I recently came across this quote from twentieth century author Aldous Huxley in The Week magazine: “I’m afraid of losing my obscurity. Genuineness only thrives in the dark, like celery.” I don’t know when in his life Huxley said this; it was probably early in his writing career, since later on he did become quite famous for Brave New World and other writings. Huxley died in 1963, before computers, before the internet, before all the vast machinery of celebrity that is so much a feature of our current maddening century. The quote is a fascinating insight into Huxley’s own inner process and self-regard. He aspired to be a man of good character, and he wondered if in the limelight of fame he could maintain that character. “I’m afraid of losing my obscurity”: perhaps he said this as his first big best-seller was rocketing him to fame. I also love his quirky addendum, “like celery.” There is a way of growing celery called “trenching,” where the plant is buried in soil so that the stems emerge with a pure white color. Huxley seems to be referring to this method as a metaphor for the effect on character and the creative process of remaining largely hidden from view.
How many of us these days are afraid of losing our obscurity? Probably very few. Most people can’t wait to leave their obscurity behind and rush onto a stage of celebrity and bright lights.

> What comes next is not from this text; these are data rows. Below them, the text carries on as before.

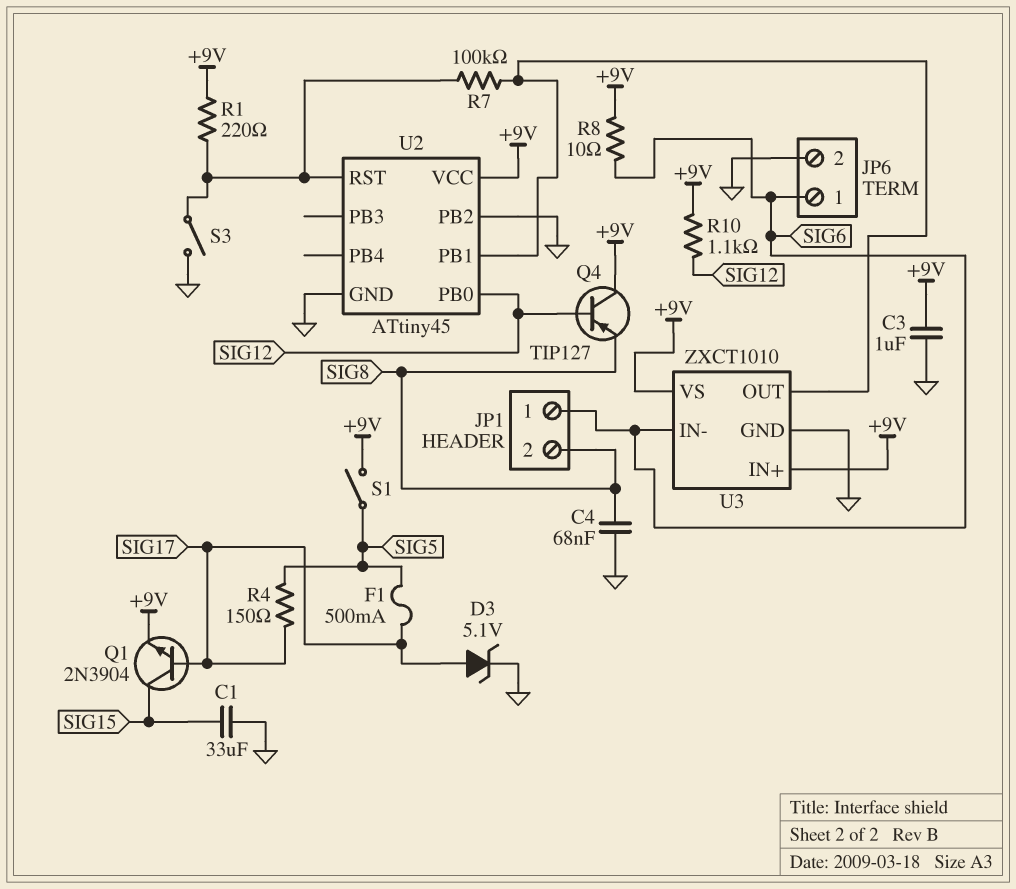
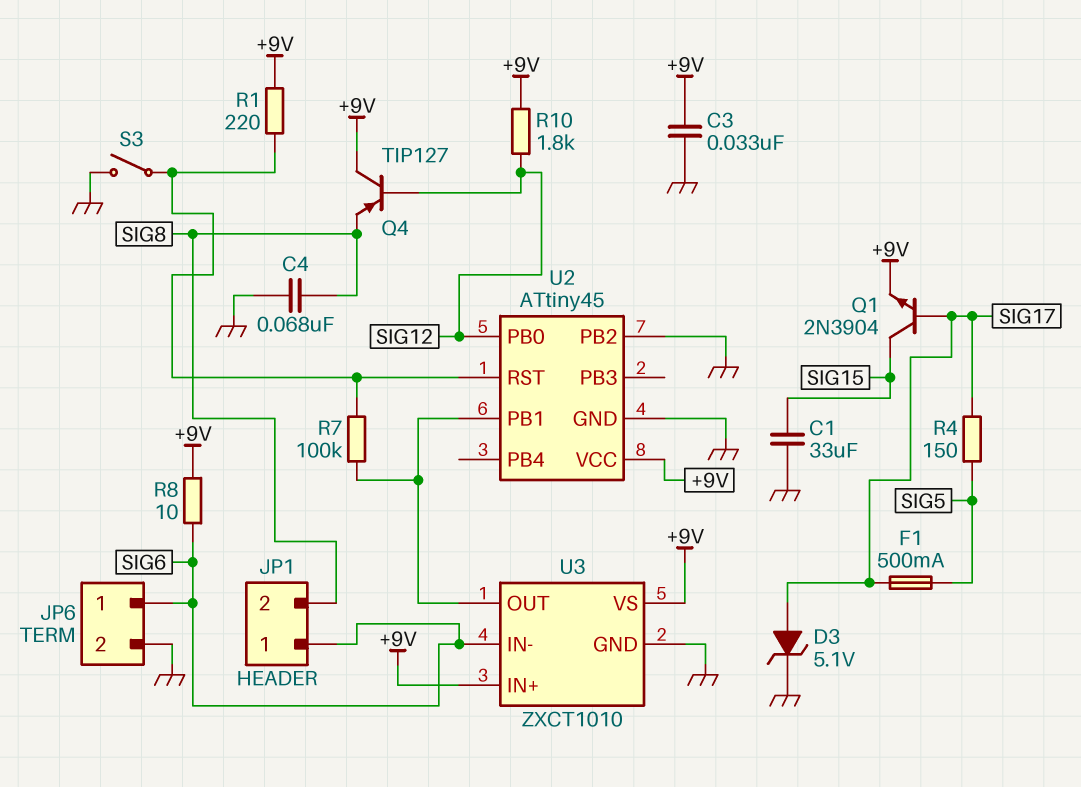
C3: 1uF (+9V, GND) -> 33nF (+9V, GND)
R10: 1.1k (+9V, SIG12) -> 1.8k (+9V, SIG12)
S1: switch (+9V, SIG5) -> none

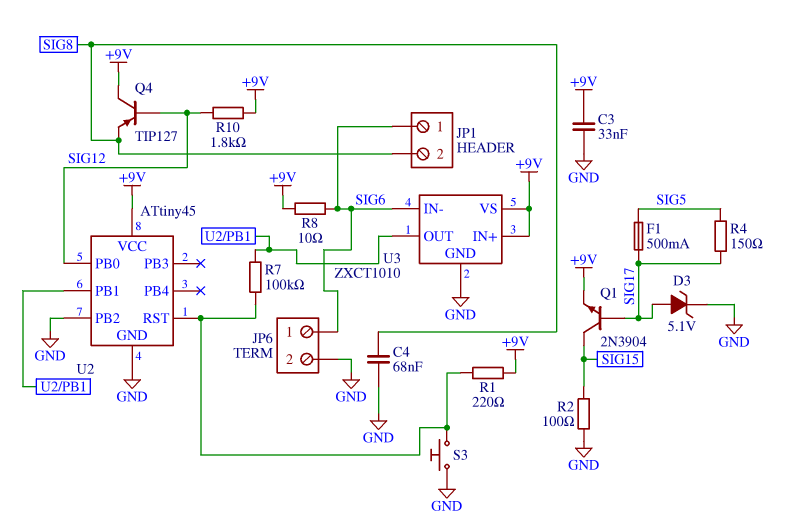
C1: 33uF (GND, SIG15) -> none
R2: none -> 100 (GND, SIG15)
S3: switch (GND, U2/RST) -> button (GND, U2/RST)

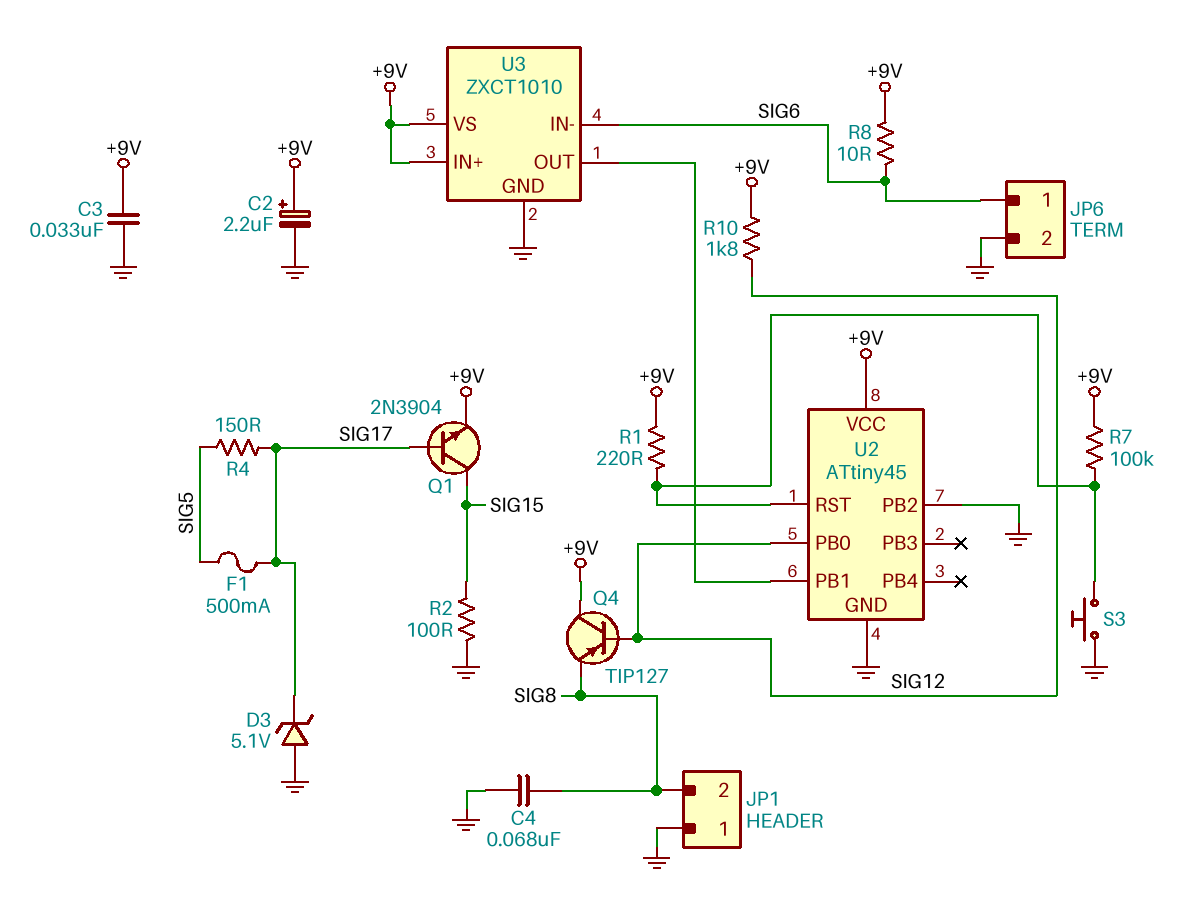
C2: none -> 2.2uF (plus +9V, minus GND)
D3: zener 5.1V (A SIG17, K GND) -> zener 5.1V (A GND, K SIG17)
JP1 pin 1: SIG6 -> GND
R7: 100k (U2/PB1, U2/RST) -> 100k (+9V, U2/RST)

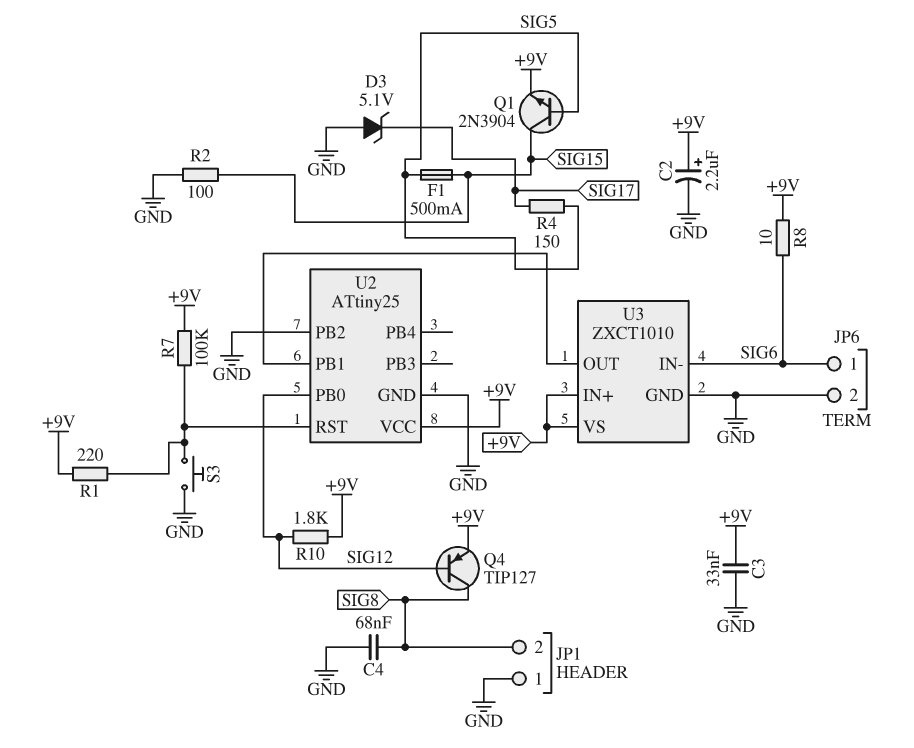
F1: 500mA (SIG5, SIG17) -> 500mA (SIG5, SIG15)
Q1: NPN 2N3904 (B SIG17, C SIG15, E +9V) -> NPN 2N3904 (B SIG5, C SIG15, E +9V)
Q4: PNP TIP127 (B SIG12, C +9V, E SIG8) -> PNP TIP127 (B SIG12, C SIG8, E +9V)
U2: ATtiny45 -> ATtiny25

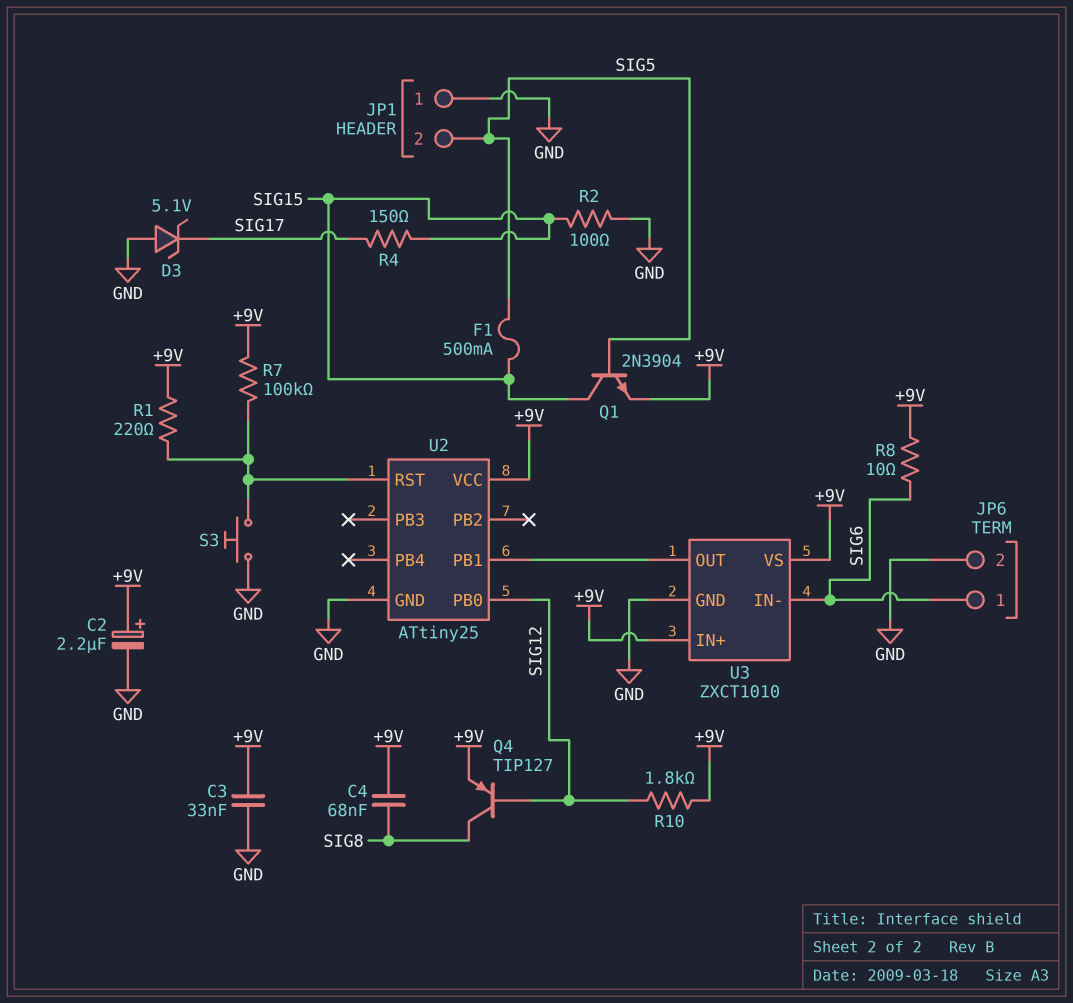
C4: 68nF (GND, SIG8) -> 68nF (+9V, SIG8)
JP1 pin 2: SIG8 -> SIG5
R4: 150 (SIG5, SIG17) -> 150 (SIG15, SIG17)
U2 pin PB2: GND -> none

Such people equate success with the pseudo-reknown of having a YouTube or Instagram following—and the riches that come with it. Some of these people have followings in the tens of millions. What has that done to their genuineness, or is genuineness even something anyone would care about these days?
For most of human history and pre-history, people lived in small disparate groups. If they were well-known, it was only to the modest circle of people in their village and community—perhaps two or three hundred people at most, often just forty or fifty. Fame in the modern sense wasn’t even possible in those ancient days. What people aspired to was to be respected, and to be known as an honorable contributor to the welfare of the group.
Genuineness means straightforwardness, trustworthiness, humility, and honesty. It is deeply important, especially in the close relationships of couples and families. I read now that young people—raised on the pseudo-intimacy of social media–are having real difficulty forming deep, long-lasting relationships. Romance suffers, love suffers, friendship, family and children suffer. In Huxley’s terms, these deep bonds of affection can only blossom in the “dark” of privacy and honesty. By always striving to live in the bright light, we are losing something tender, something that can sustain us through thick and thin. The craving for celebrity and artifice is making us weak, and preventing us from fulfilling one of our deepest human needs, the need for intimacy, openness and trust with another person.
I don’t know how Huxley ultimately dealt with his burgeoning fame. I know he lived a full life, and made numerous literary and cultural contributions, including his early research and experience with psychedelics. My guess is that despite his fears he maintained his genuineness, and lived a full life of intimacy and depth. Now, sixty years after his death, where are we? Has our loss of genuineness become something permanent, or can it somehow be restored? I think the loneliness and isolation that is the consequence of our technological wizardry is ultimately doomed to fail. But what will that failure look like? Will it send us hurtling deep into a pit of violence and endemic conflict, or can we rescue the seed of genuineness from its exile and nurse it back to life—trenching up the soil, so to speak, and protecting its fragility, like celery?
That future is, like so much these days, unknown even to the most prescient. We are sailing into uncharted waters.